They have fought against a big investment coming from the United Arab Emirates that would have seen the construction of a shopping mall that would have changed the face of the area.

Let’s begin from the beginning.

Where did these people come from? It is clear there was politics behind their gaining access to that ground.

It should be remembered that since the turn of the millennium and the emergence of strong opposition politics, Mbare became a bedrock of opposition support. Since 2000, the ruling Zanu PF party has failed dismally to reclaim control of the suburb, but this is not because of lack of trying.

They tried by bringing into the suburb and its environs people sympathetic to it. It was hoped these would eventually outnumber opposition supporters.
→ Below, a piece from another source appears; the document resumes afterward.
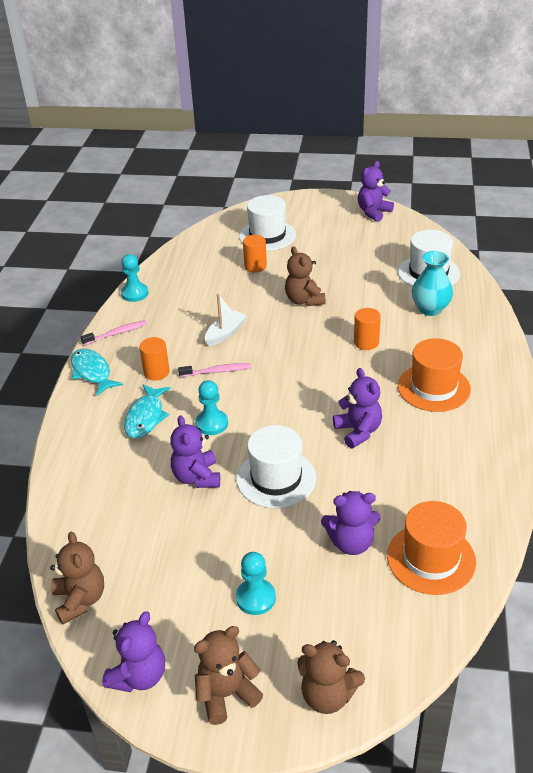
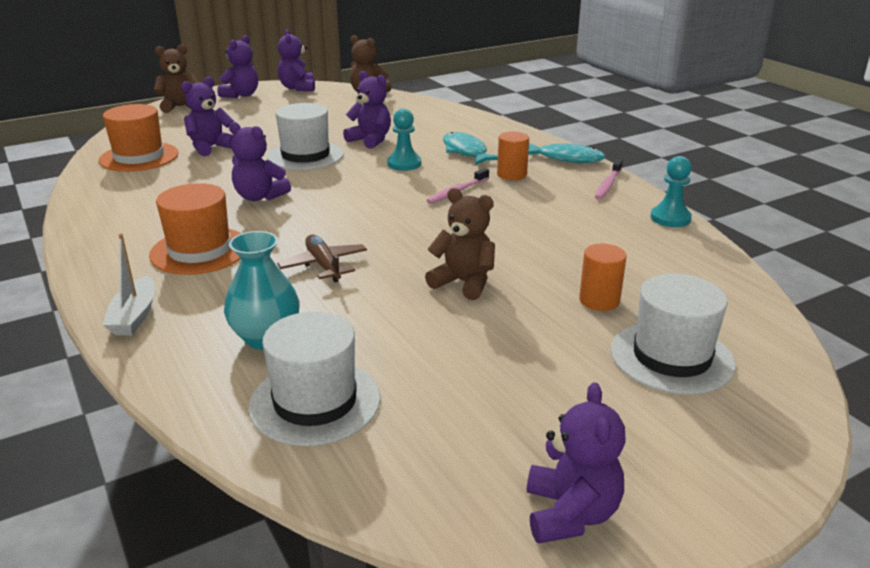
camera: 140 degrees right, 10 degrees down
(225, 333) = (501, 220): white boat -> white boat (134, 316)
(226, 694) = (241, 95): brown teddy bear -> purple teddy bear
(255, 598) = (259, 117): turquoise pawn -> none
(366, 342) = (324, 265): orange cylinder -> brown plane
It must also be remembered Zanu PF tried to disperse the “totemless” Mbare population in an attempt to neutralise it. This is what informed Operation Murambatsvina of 2005.

But to bring in more and more party sympathisers into Mbare, there must have been an incentive. This came in the form of business opportunities centred on vending. It is clear almost 100% of the vendors in Mbare are card-carrying members of the ruling party.

Over the years, they have served Zanu PF very well; they have paid “taxes” to bigwigs who own stalls and have also financed the activities of party militias such as the mafia-style Chipangano which is said to have made a fortune extorting money from the same vendors being chucked out today.

The vendors were used in another way by the ruling party. It has been proved that most of the crowds that populate State occasions such as the burials of heroes or the welcoming parties for President Robert Mugabe at Harare International Airport as he returns from his innumerable foreign trips are drawn from these vendors from Mbare and other suburbs.

These vendors now feel betrayed that after being used this way for years, they now face the fate of being driven out without a viable alternative venue to do their business.

This is no different from situations where people were resettled on farms at the height of the land reform programme to speed it up and to show the world that it was a people-driven project rather than a political statement.

Now some of these resettled farmers are being forced out of the farms on which they have lived for up to 15 years. Most of them are being told to go back where they came from; which means they have not, in fact, been given alternative land. Obviously they feel used and betrayed
Zanu PF has been in the habit of using people to push its political ends and abandoning them when such ends have been achieved. That way, it has violated people’s rights willy-nilly.

It is sensible that vendors should not stand in the way of investment and development and the vendors of Mbare have to move. But they should be given an alternative, not to just be told to go back where they came from. They now have rights that have to be protected by the Constitution of Zimbabwe.